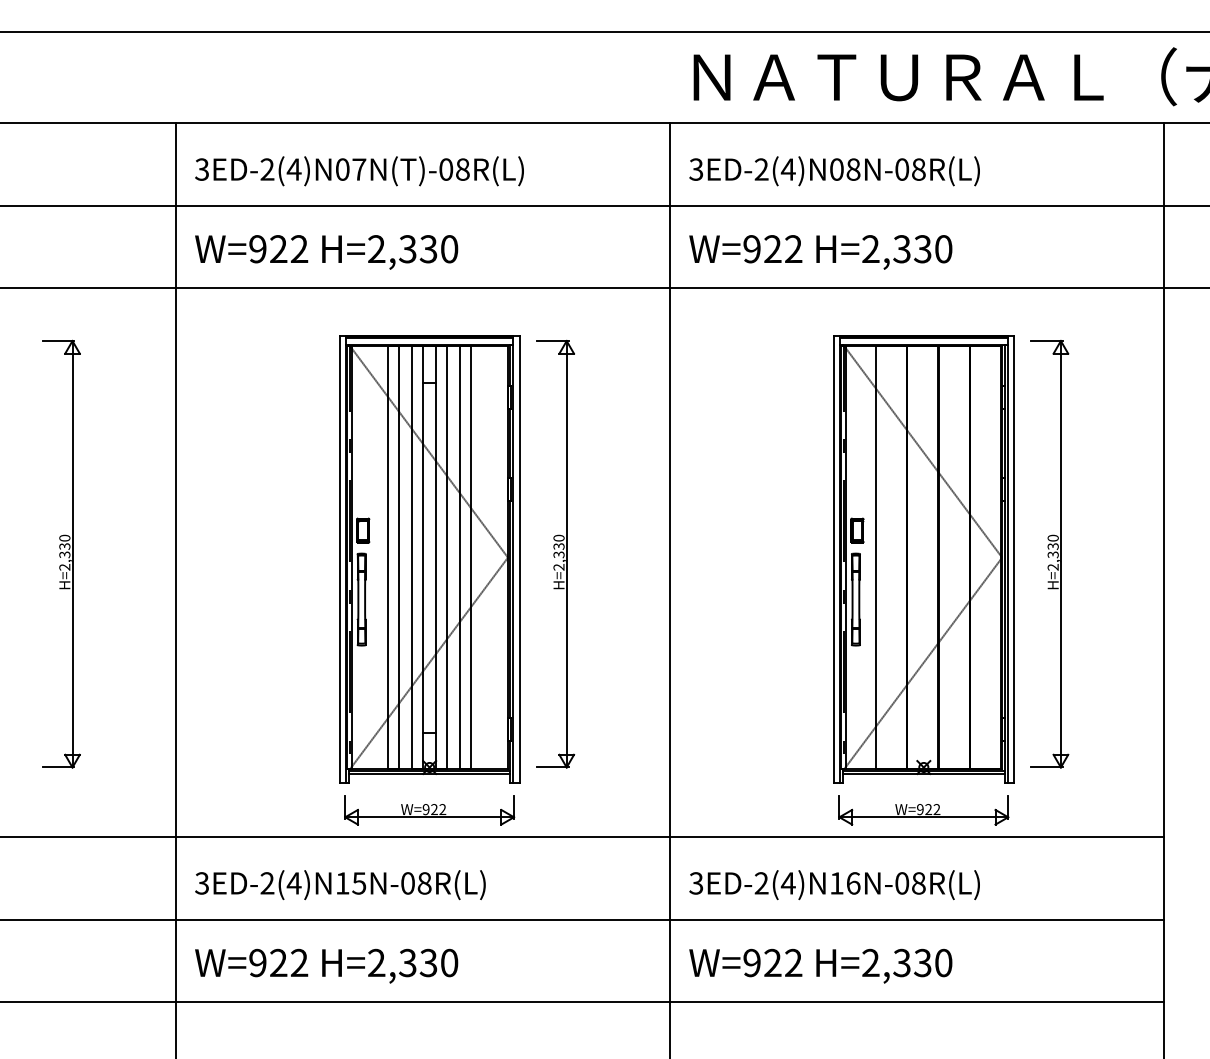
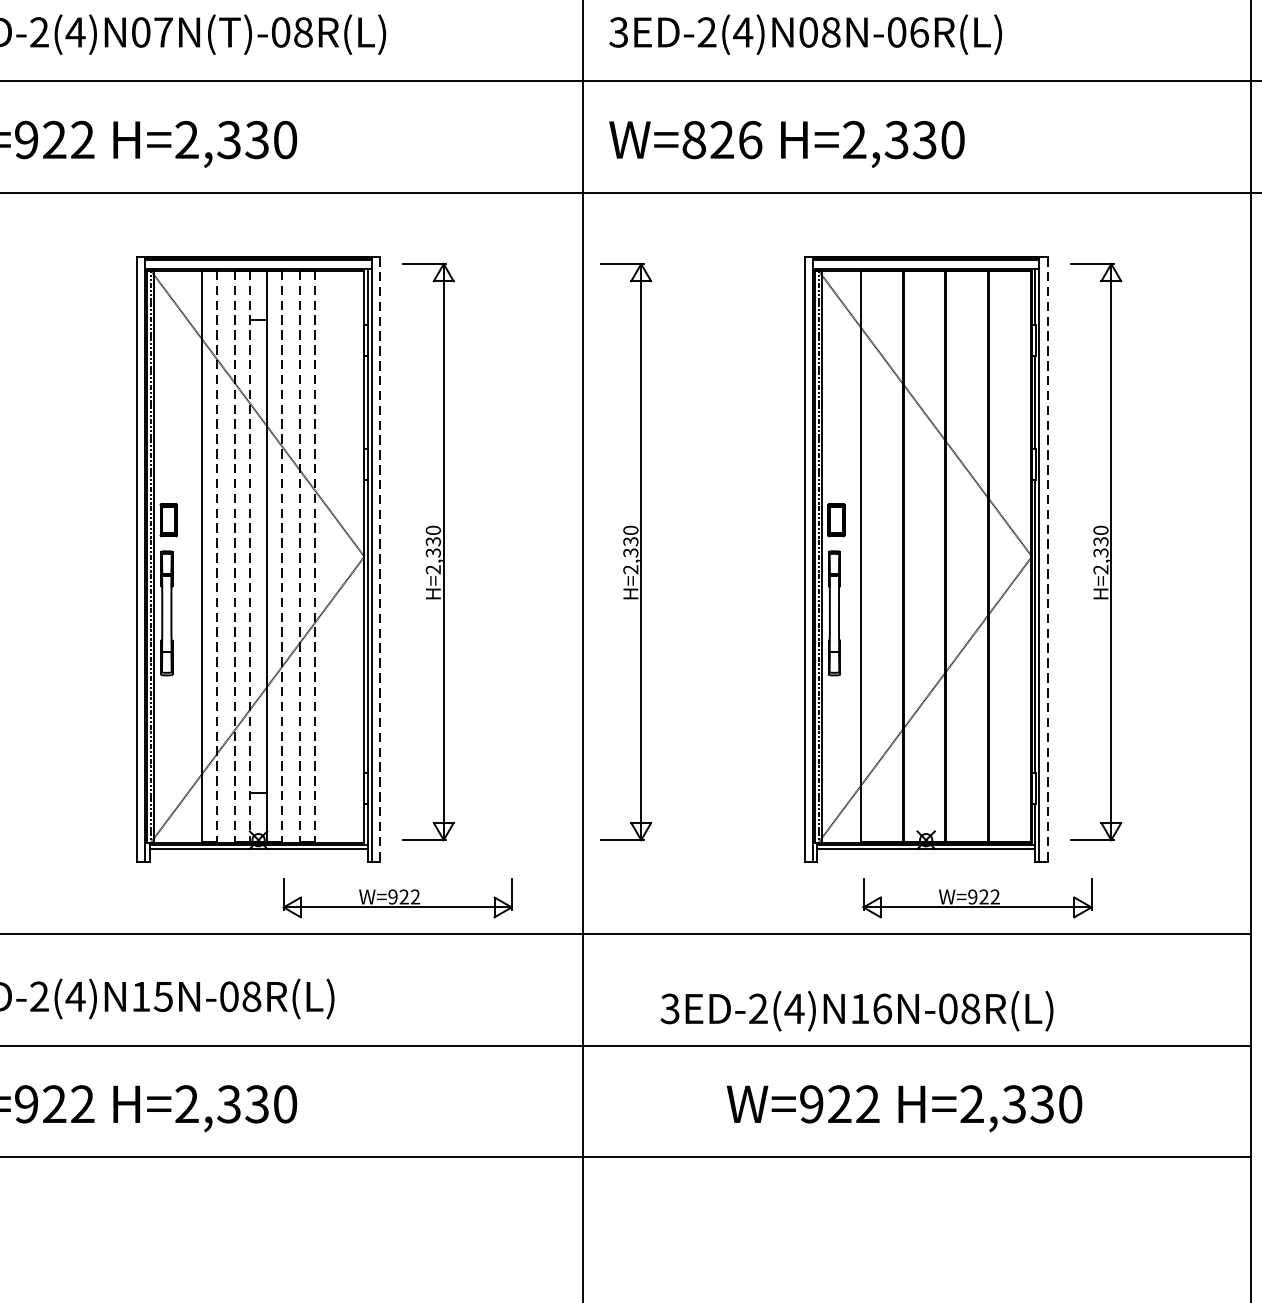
text: (918, 169) -> (918, 32), 3ED-2(4)N08N-08R(L) -> 3ED-2(4)N08N-06R(L)
text: (772, 249) -> (721, 140), W=922 -> W=826
part: (701, 554) -> (625, 552), added
line: (398, 557) -> (216, 556), solid -> dashed
line: (411, 557) -> (234, 556), solid -> dashed
line: (422, 557) -> (248, 556), solid -> dashed
line: (447, 557) -> (282, 556), solid -> dashed
line: (460, 557) -> (300, 556), solid -> dashed
line: (471, 557) -> (315, 556), solid -> dashed
line: (519, 559) -> (379, 559), solid -> dashed
line: (1013, 559) -> (1047, 559), solid -> dashed
part: (429, 810) -> (397, 898), moved
part: (923, 810) -> (977, 898), moved
text: (834, 885) -> (856, 1011), moved
text: (820, 965) -> (904, 1107), moved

***

:: Exercise aim ::
The assignment is to restate, word for word, each line from the one containing "line: (1013, 559)" through the final line of the material above.

:: Solution ::
line: (1013, 559) -> (1047, 559), solid -> dashed
part: (429, 810) -> (397, 898), moved
part: (923, 810) -> (977, 898), moved
text: (834, 885) -> (856, 1011), moved
text: (820, 965) -> (904, 1107), moved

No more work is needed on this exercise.